Learning to Infer Generative Template Programs for Visual Concepts
R. Kenny Jones, Siddhartha Chaudhuri, Daniel Ritchie
TL;DR
This work tackles the challenge of learning flexible, general-purpose visual concepts without domain-specific priors by introducing Template Programs, a neurosymbolic framework that encodes concepts as DSL-based partial programs with HOLEs. A trio of inference networks—TemplateNet, ExpansionNet, and ParamNet—together infer and instantiate Template Programs from groups of visual inputs, guided by a two-stage learning protocol of synthetic pretraining and bootstrapped finetuning with self-supervised objectives. The approach is validated across three visual domains (2D layouts, Omniglot, and 3D shapes), demonstrating improved performance over domain-general baselines and competitive results against domain-specific methods for few-shot generation and co-segmentation, while enabling unconditional concept generation. The study highlights the framework's robustness to out-of-distribution inputs, the importance of bootstrapped finetuning and HOLE-based expansions, and outlines avenues for extending relational expressivity and handling variable input group sizes, with implications for broad domain-general concept learning.
Abstract
People grasp flexible visual concepts from a few examples.
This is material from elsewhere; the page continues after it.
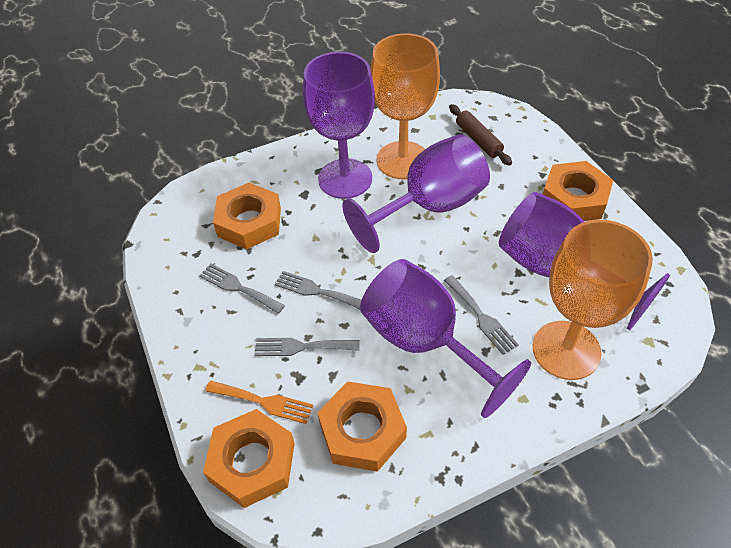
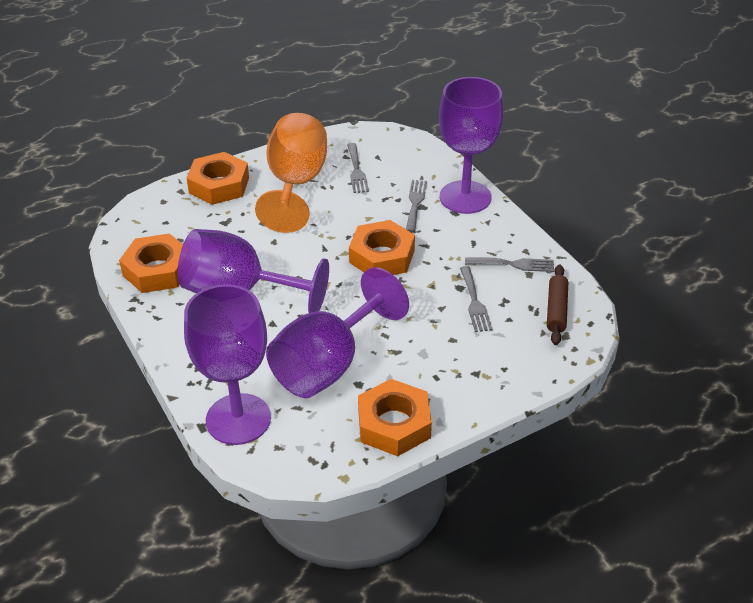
orange fork: 1 -> 0
orange goblet: 2 -> 1

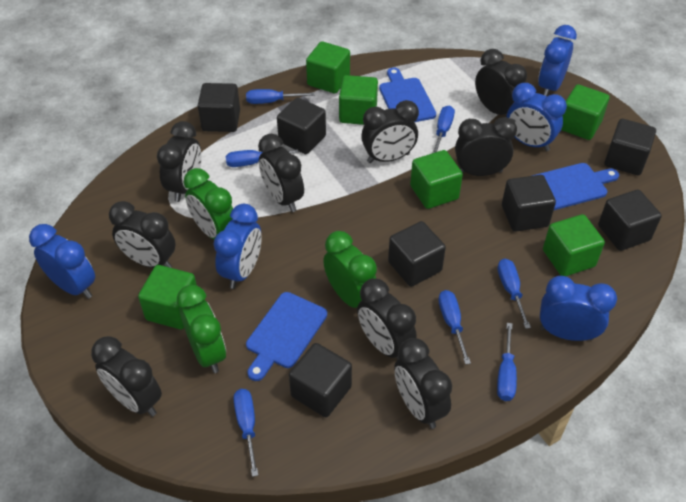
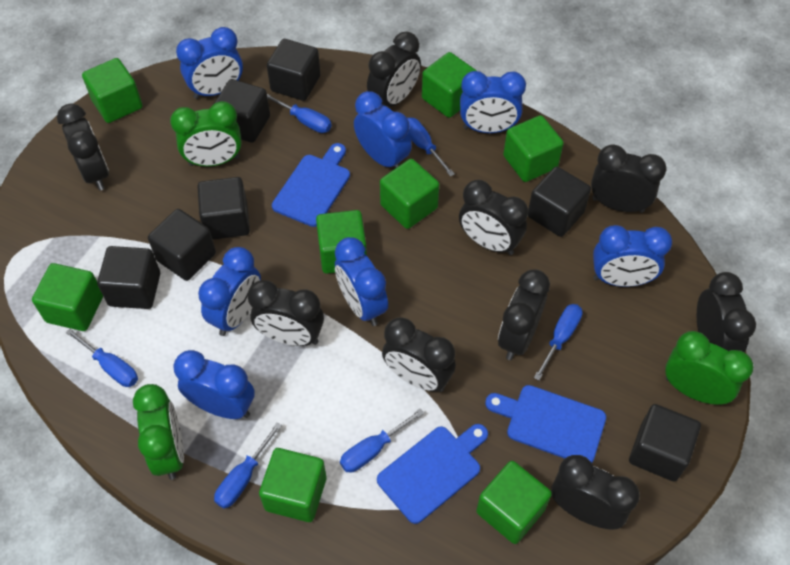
blue clock: 5 -> 7
blue screwdriver: 7 -> 6
green cube: 6 -> 8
We explore a neurosymbolic system that learns how to infer programs that capture visual concepts in a domain-general fashion. We introduce Template Programs: programmatic expressions from a domain-specific language that specify structural and parametric patterns common to an input concept. Our framework supports multiple concept-related tasks, including few-shot generation and co-segmentation through parsing. We develop a learning paradigm that allows us to train networks that infer Template Programs directly from visual datasets that contain concept groupings. We run experiments across multiple visual domains: 2D layouts, Omniglot characters, and 3D shapes. We find that our method outperforms task-specific alternatives, and performs competitively against domain-specific approaches for the limited domains where they exist.